# Understanding Apache Lucene - Documents, Fields, Stored Values, DocValues, and Points (Part 3)
Understanding Apache Lucene (Part 3)
In Part 2, we explored the inverted index: term dictionaries, postings, positions, offsets, and how Lucene answers queries efficiently. But real search systems are not built from terms alone. Before you can benefit from Lucene's index structures, you need to decide how your application data is represented inside the index.
Part 1 introduced documents, fields, and FieldTypes at a high level. In this part, we go deeper and answer the practical design question:
How should one logical record be modeled so Lucene can search it, return it, sort it, facet it, and filter it efficiently?
That question is where many Lucene systems succeed or fail.
A Lucene document is not your domain object
This is one of the most important mindset shifts in Lucene.
Your application might have a domain object like:
BlogPost {
id: "post-42",
title: "Lucene field modeling",
body: "...",
author: "Divyanshu Sahu",
tags: ["lucene", "search"],
publishedAt: 2026-04-12T10:00:00Z,
views: 1350
}
Your application sees that as a single structured object.
Lucene does not.
Lucene sees a Document as a container of Fields, and each field is configured for a specific retrieval or query behavior. That means the Lucene representation of one logical record may contain multiple physical fields for the same logical value.
For example, publishedAt may need to support:
- display in search results
- sorting newest first
- filtering by date range
Those are three different access patterns, and Lucene does not optimize all of them with one field representation.
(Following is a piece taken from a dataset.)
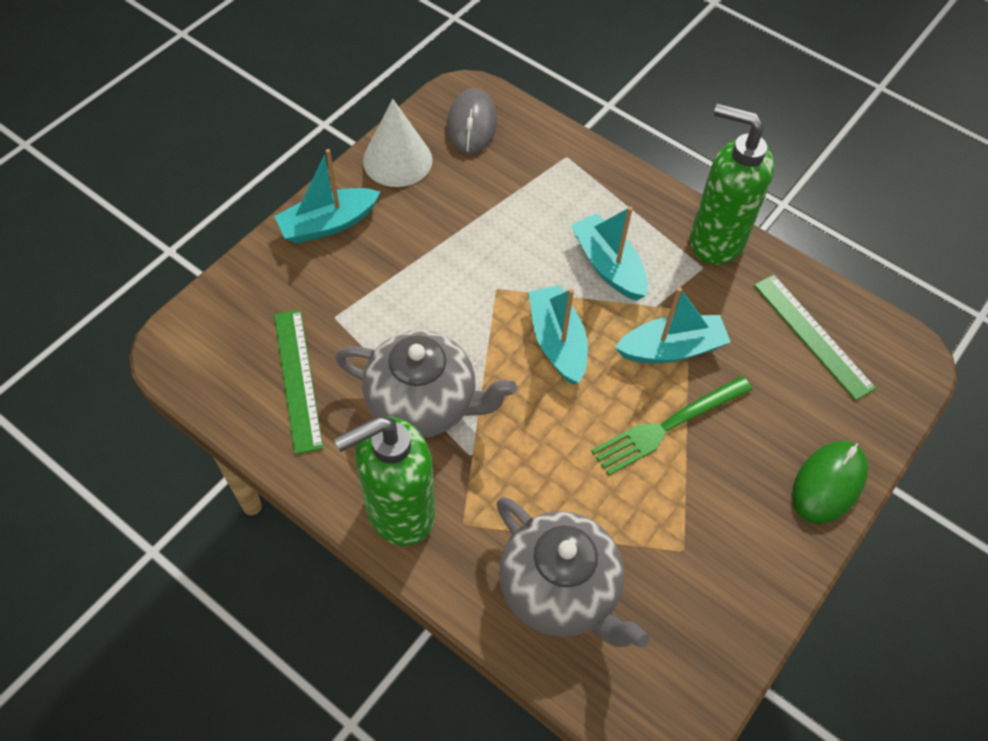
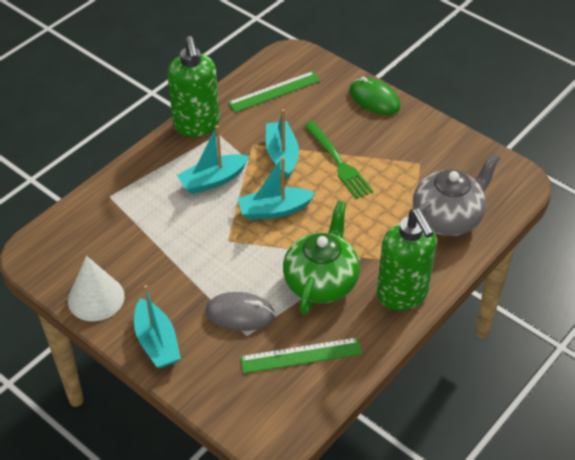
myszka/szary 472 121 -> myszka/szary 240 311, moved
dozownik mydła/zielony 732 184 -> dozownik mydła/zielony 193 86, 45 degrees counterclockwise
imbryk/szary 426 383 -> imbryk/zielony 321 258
So the mental model should be:
Application record
|
v
Lucene document
|
+--> fields for full-text retrieval
+--> fields for exact matching
+--> fields for sorting/faceting
+--> fields for numeric/date ranges
+--> fields for returning original values
This is why Lucene field modeling is not just a schema exercise. It is an access-pattern design exercise.
The five questions to ask for every field
Whenever you add a field to a Lucene document, ask:
- Should this be searchable?
- If searchable, should it be tokenized or exact-match only?
- Should the original value be retrievable in results?
- Should it support sorting, faceting, or aggregations?
- Should it support numeric/date range queries?
Each answer points you toward a different Lucene field strategy.
Here is the simplest mental map:
| Need | Typical Lucene strategy |
|---|---|
| Full-text search | TextField |
| Exact match / identifier / keyword filter | StringField |
| Return original value | StoredField or a stored searchable field |
| Sorting / faceting / aggregations | DocValues field |
| Numeric/date range query | IntPoint, LongPoint, FloatPoint, DoublePoint |
The important part is that one logical field may need more than one of these at the same time.
Full-text fields vs exact-match fields
The most common beginner mistake is to treat all strings the same.
Lucene does not.
TextField: for analyzed full-text content
Use TextField when you want text to be broken into searchable terms by an analyzer.
Typical examples:
- title
- body
- comments
- description
If the value is:
"Understanding Lucene internals"
an analyzer may produce terms like:
understanding, lucene, internals
This makes it suitable for:
- term queries
- phrase queries
- full-text matching
- relevance scoring
But it also means the field is not an exact string container anymore.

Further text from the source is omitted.